Philippe Roux and his team seek to understand the molecular mechanisms by which oncogenes transform a normal cell into a cancerous one. This knowledge is crucial for the discovery of novel therapeutic targets and to decipher the molecular causes of resistance to treatment.
Signal transduction mechanisms are instrumental for cells to integrate signals from the external environment and to generate adapted responses. Deregulation of these mechanisms owing to mutations in specific signaling proteins will bring about various pathologies. One of the best and most lethal examples is cancer, which often results from mutations that activate proto-oncogenes (e.g., KRAS, BRAF, PIK3CA) or inactivate tumor suppressor genes (e.g., PTEN, APC, TP53). The objective of the Roux laboratory is to decode the signaling networks within cancer cells to facilitate the development of new anti-cancer treatments.

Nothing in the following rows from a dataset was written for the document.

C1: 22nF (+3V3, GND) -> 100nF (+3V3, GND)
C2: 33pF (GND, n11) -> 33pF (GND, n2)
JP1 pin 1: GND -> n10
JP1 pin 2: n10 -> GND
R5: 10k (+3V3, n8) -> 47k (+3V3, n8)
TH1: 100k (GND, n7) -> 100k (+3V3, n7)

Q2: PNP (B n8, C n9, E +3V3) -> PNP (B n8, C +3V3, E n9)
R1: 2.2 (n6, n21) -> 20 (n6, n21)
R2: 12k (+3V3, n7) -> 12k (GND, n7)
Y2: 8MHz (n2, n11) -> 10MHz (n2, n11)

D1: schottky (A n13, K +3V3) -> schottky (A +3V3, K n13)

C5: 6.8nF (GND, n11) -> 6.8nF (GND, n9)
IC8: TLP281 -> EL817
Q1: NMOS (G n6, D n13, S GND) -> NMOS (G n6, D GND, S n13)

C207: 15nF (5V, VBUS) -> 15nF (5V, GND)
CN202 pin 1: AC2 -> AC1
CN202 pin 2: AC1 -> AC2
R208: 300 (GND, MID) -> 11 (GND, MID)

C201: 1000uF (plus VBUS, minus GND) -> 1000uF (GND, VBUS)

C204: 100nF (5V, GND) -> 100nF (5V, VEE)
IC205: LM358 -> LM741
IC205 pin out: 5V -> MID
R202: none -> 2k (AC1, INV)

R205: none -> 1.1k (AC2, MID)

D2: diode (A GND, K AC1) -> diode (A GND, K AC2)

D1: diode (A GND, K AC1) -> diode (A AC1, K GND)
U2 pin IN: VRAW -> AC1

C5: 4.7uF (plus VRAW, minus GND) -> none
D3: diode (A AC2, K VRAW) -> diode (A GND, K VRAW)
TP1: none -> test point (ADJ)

An important objective of the Roux laboratory is to identify novel effectors of the RAS/MAPK pathway, which is frequently upregulated in human cancer. Melanoma is particularly dependent on the RAS/MAPK pathway, as more than ~ 85% of tumors display mutations affecting one of its components (e.g., BRAF, NRAS, NF1). To better characterize the RAS/MAPK pathway in melanoma and to identify crucial effectors, the Roux laboratory uses several proteomic approaches, including phosphoproteomics and proximity-dependent biotin identification (BioID). Using these methods, they have identified several new effectors of the RAS/MAPK pathway and plan to characterize their biological functions and potential value as novel therapeutic targets.
Another important objective of the Roux laboratory is to identify novel cancer cell vulnerabilities conferred by activated oncogenes. To better understand the role of oncogenic signaling in tumorigenesis and drug resistance, they have developed several cellular models harboring some of the main activated oncogenes found in human cancers. Using a proteogenomics approach relying on transcriptomics, proteomics and CRISPR-based functional screening, the Roux laboratory seeks to identify potential vulnerabilities associated with the KRAS, PIK3CA, MYC and HER2 oncogenes.
Lastly, the Roux laboratory seeks to identify new diagnostic tools and immunotherapeutic targets in adult and pediatric leukemia. The use of antibody therapies in human diseases, in particular cancer, is gaining importance, but a major technical challenge is finding the few cell-surface proteins that provide distinguishing marks for specific cancer types. Recent advances in chemoproteomics have begun to overcome these limitations by combining chemical tagging of cell-surface proteins with affinity purification-mass spectrometry (AP-MS). The Roux laboratory has adapted these approaches to simultaneously identify and quantify cell-surface antigens from primary acute myeloid leukemia (AML) specimens. A major objective of Philippe Roux’s team is to characterize these potential targets and develop antibody-based immunotherapy.